The Crowder family patriarch Bo (M. C. Gainey) is released from prison after Raylan arrests the Harlan county sheriff who has ties to the Miami cartel that has put a price on Raylan's head. Bo seeks to rebuild his criminal empire and settle old scores. Boyd is released after AUSA Vazquez, who is investigating Raylan's questionable shootings, discovers Ava and Raylan have been sleeping together. 

While Bo works on gaining dominance over the meth trade, Boyd collects a camp of spiritually reformed criminals to clean up Harlan's meth problem.

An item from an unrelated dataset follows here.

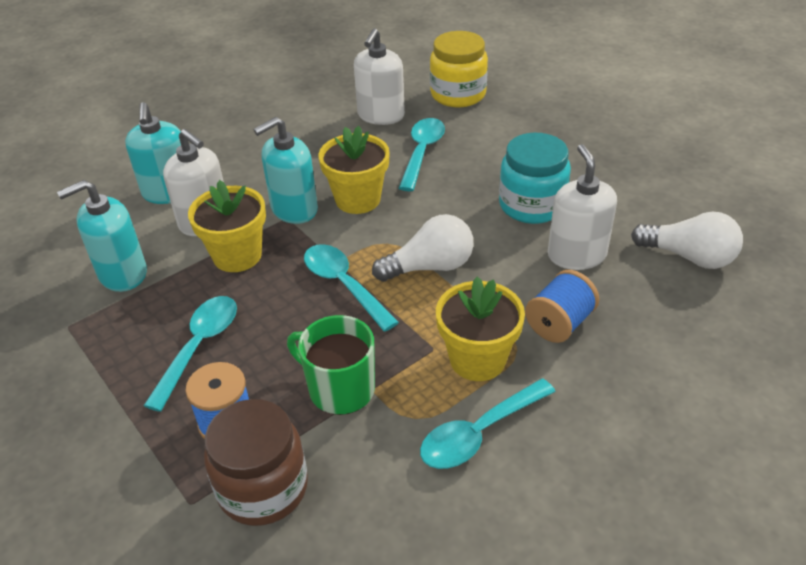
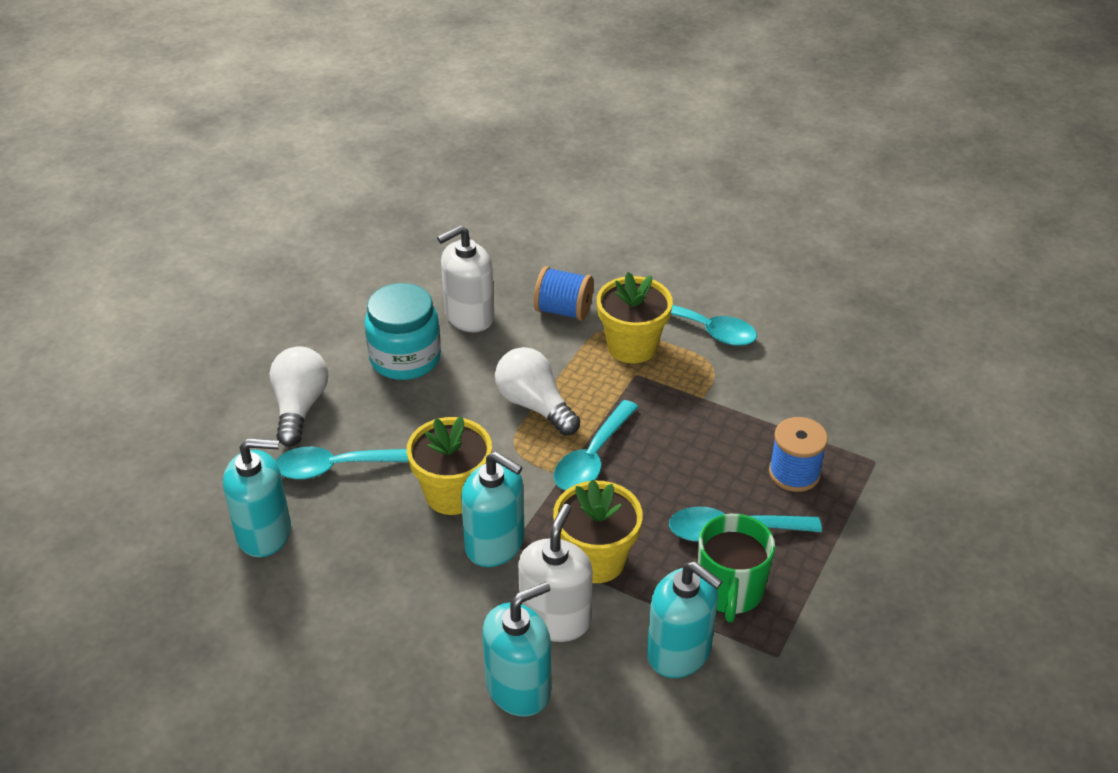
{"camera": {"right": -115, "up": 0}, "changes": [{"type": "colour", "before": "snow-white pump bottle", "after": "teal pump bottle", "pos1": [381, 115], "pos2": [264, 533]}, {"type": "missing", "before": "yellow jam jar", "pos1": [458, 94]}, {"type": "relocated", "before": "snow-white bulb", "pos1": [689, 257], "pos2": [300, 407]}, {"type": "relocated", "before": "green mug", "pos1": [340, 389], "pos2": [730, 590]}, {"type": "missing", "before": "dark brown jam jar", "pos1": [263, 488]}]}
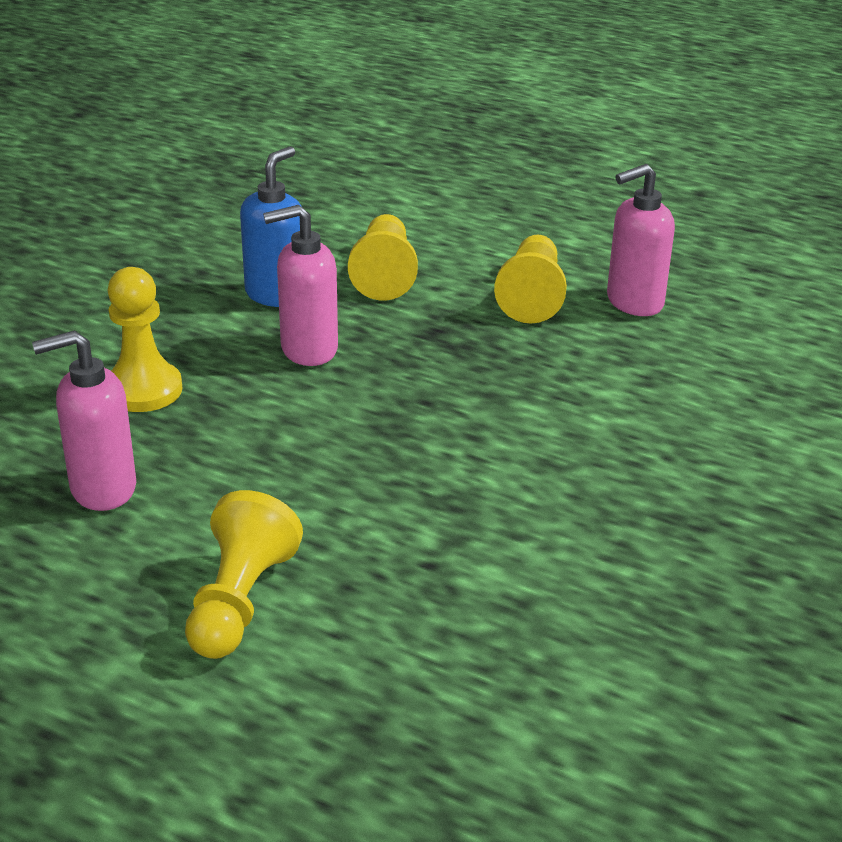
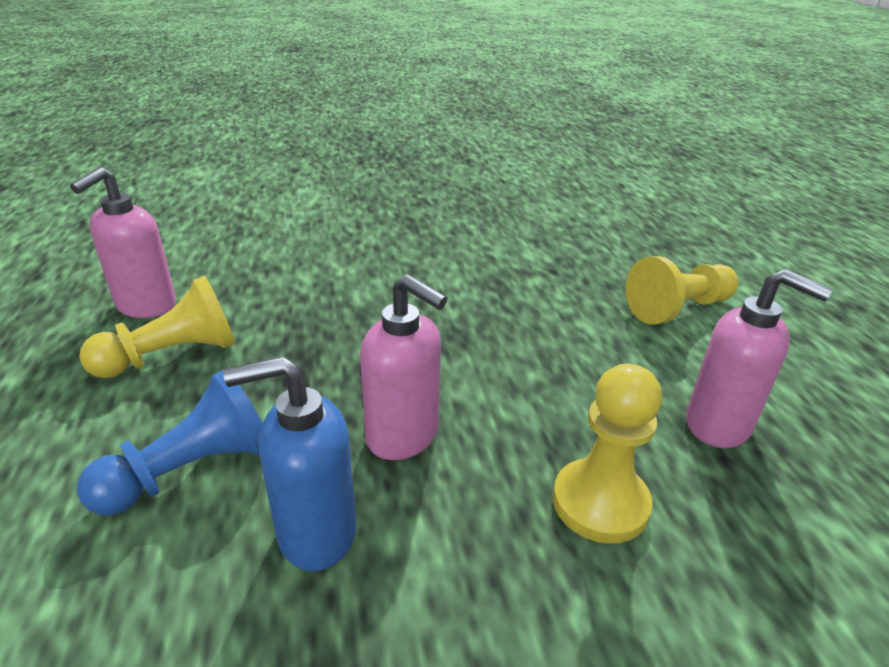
{"camera": {"right": -130, "up": 0}, "changes": [{"type": "spun", "before": "rosy pump bottle", "pos1": [634, 302], "pos2": [146, 306], "turn": 90}, {"type": "colour", "before": "yellow chess pawn", "after": "blue chess pawn", "pos1": [384, 274], "pos2": [192, 470]}]}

When a confidential informant is killed, Raylan promises to send Boyd back to jail.  In the meantime, Raylan is dealing with his own personal dilemmas, including working in the same building as his ex-wife (Natalie Zea), for whom he continues to harbor feelings; dealing with his criminal father, Arlo (Raymond J. Barry), who Bo believes cheated him out of protection money; figuring out how to handle his relationship with Ava; and avoiding hitmen hired by Gio, a Miami cartel boss. 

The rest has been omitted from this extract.